Lucas groaned. “Oh, please, Virginia. Lucds. Listen, Robert...”

The boy looked up at him, a tiny smile hovering on his too-serious face.

“Promise to call me Lucas, okay? Don’t forget.

Never Mr. Yellowfly—never.”

“Okay...Lucas.” The boy grinned up at his mother. “He said to, Mom!” he protested when she murmured something about manners. Lucas hadn’t seen him smile like that yet. It suited the boy.

He stepped aside as they came back into the kitchen. “When do you want to go? Like I said, I was thinking of this afternoon. But if tomorrow’s better for you...”

“This afternoon will be fine.”

“I’ll pick you up at your parents’?”

“Great.”

“Let’s make it before lunch so we can buy Robert a Grizzly burger. I should be finished moving this stuff by then.” Lucas gestured to the stacks of boxes already neatly packed and piled on the kitchen floor. “Half-past eleven, say?”

Virginia smiled and nodded. As he left them on the sidewalk to make his way to the Chickadee Café for his usual two-over-easy and stack of hots, Lucas could hear Robert asking what a Grizzly burger was and Virginia trying to explain.

ROBERT’S EYES WERE HUGE when they drove up to the Grizzly Drive-in. The take-out diner, built in the shape of a bear’s head, was a landmark in Glory, and Virginia had many memories of late-night swoops to the drive-in with Johnny or some of her friends for burgers and malts.

Lucas obligingly growled—a Glory tradition, albeit one usually practiced by children—and Mrs. Perkins growled back.

“Say, that you, Virginia?” she exclaimed, bending low from the counter inserted into the snarling bear’s mouth to peer into Lucas’s pickup. “Well, I’ll be danged! Good to see you, dear. What’ll ya have?”

It was said that Mrs. Perkins never forgot a face.

Lucas ordered a burger and fries for Robert, an order of onion rings for her and got himself a rootbeer float. They parked on the side of the potholed parking lot and ate their meal with the windows of the pickup wide-open.

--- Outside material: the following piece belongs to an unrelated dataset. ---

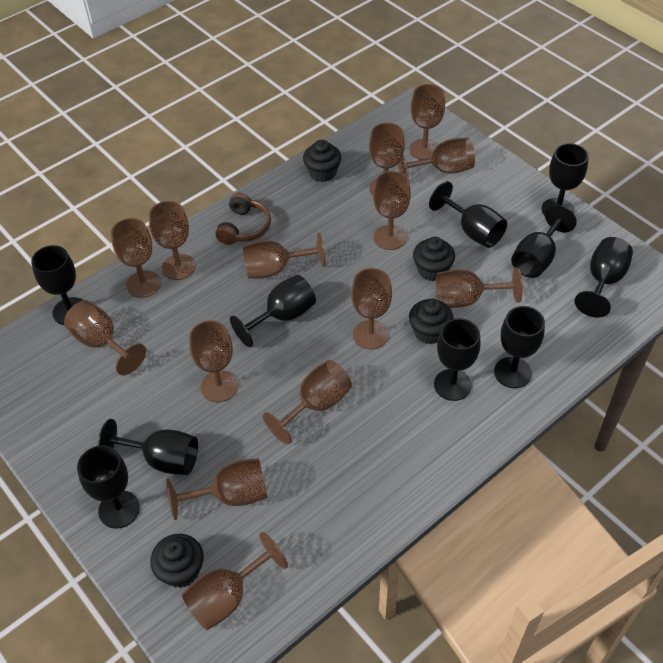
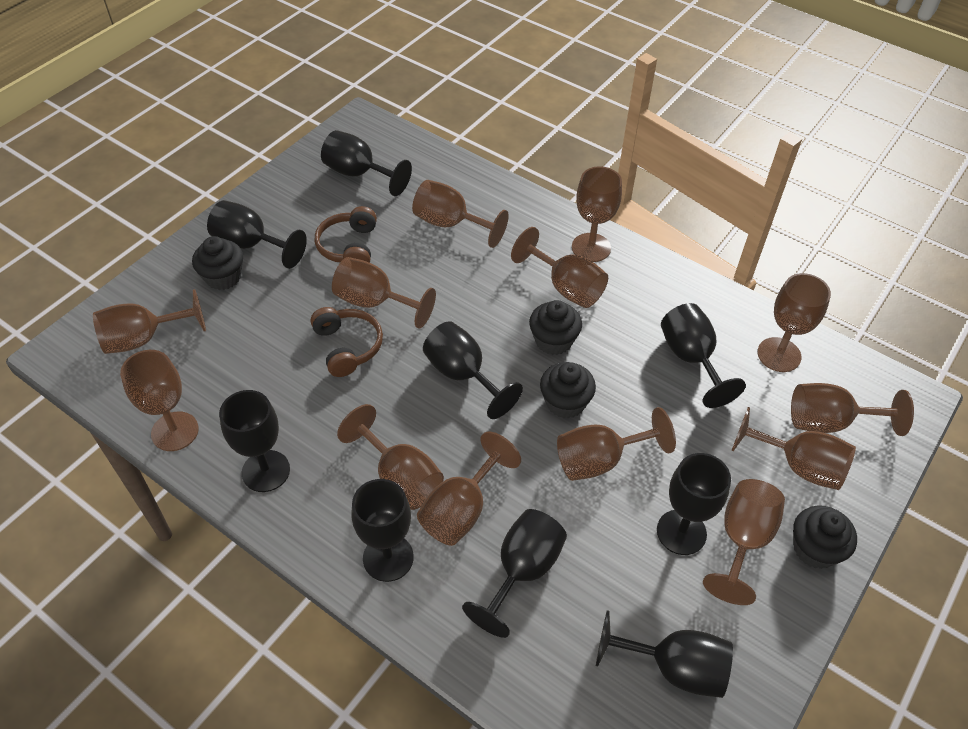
black goblet: 10 -> 9
brown goblet: 14 -> 13
brown headphones: 1 -> 2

“What do you think, Robert?” Lucas asked, smiling at Virginia over her son’s head.

“Cool!” He had his carton of french fries on his bare knees and was squeezing the hamburger a little harder than necessary so that mayo and ketchup dripped.

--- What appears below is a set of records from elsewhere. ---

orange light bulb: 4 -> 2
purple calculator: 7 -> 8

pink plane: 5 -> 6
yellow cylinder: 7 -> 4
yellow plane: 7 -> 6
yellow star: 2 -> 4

“Yuck!” Virginia wiped at her son’s knees with a napkin.

“Here.” Lucas handed her some packages of moist wipes from the food bag, which she used to finish cleaning up Robert. She hated to be too hard on the boy; it wasn’t often that she’d seen him enjoy himself like this.

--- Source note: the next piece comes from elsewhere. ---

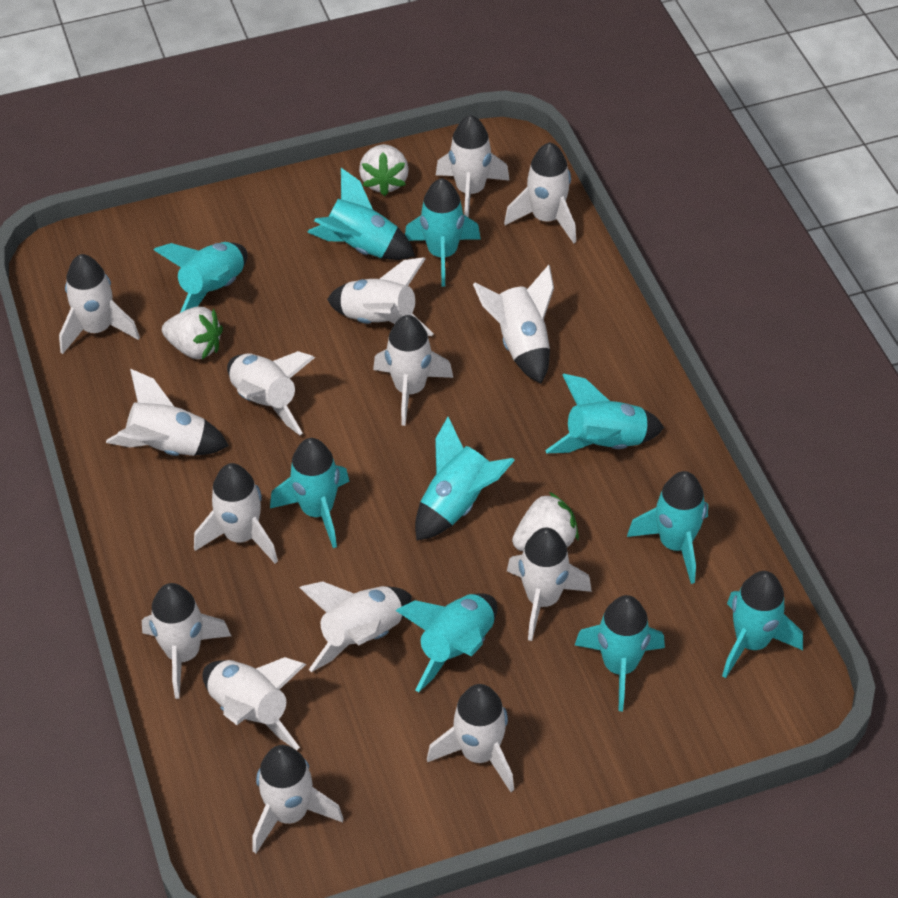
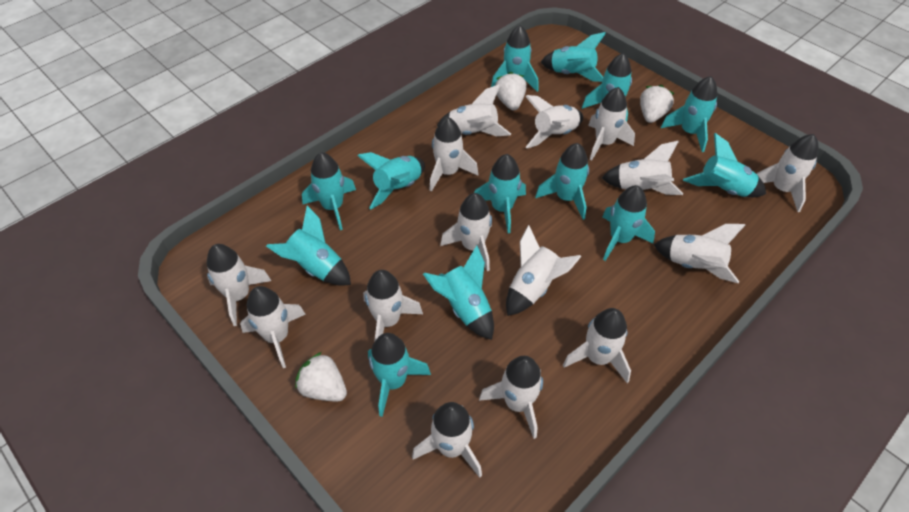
turquoise rocket: 10 -> 13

The onion rings were as good as she remembered. The hell with cholesterol, she decided, licking her fingers.

She sneaked a glance at Lucas as he sat, slouched back in his seat, one arm crooked out the window, the other holding his drink. He caught her glance and grinned. She smiled, suddenly brimming with good feeling. Simple. Uncomplicated. She’d found so few opportunities to relax in the past few years, certainly not with someone like Lucas, someone she’d known since she was practically a kid. She wondered who else from her school days was still living in Glory. Maybe she’d look up a few old friends soon.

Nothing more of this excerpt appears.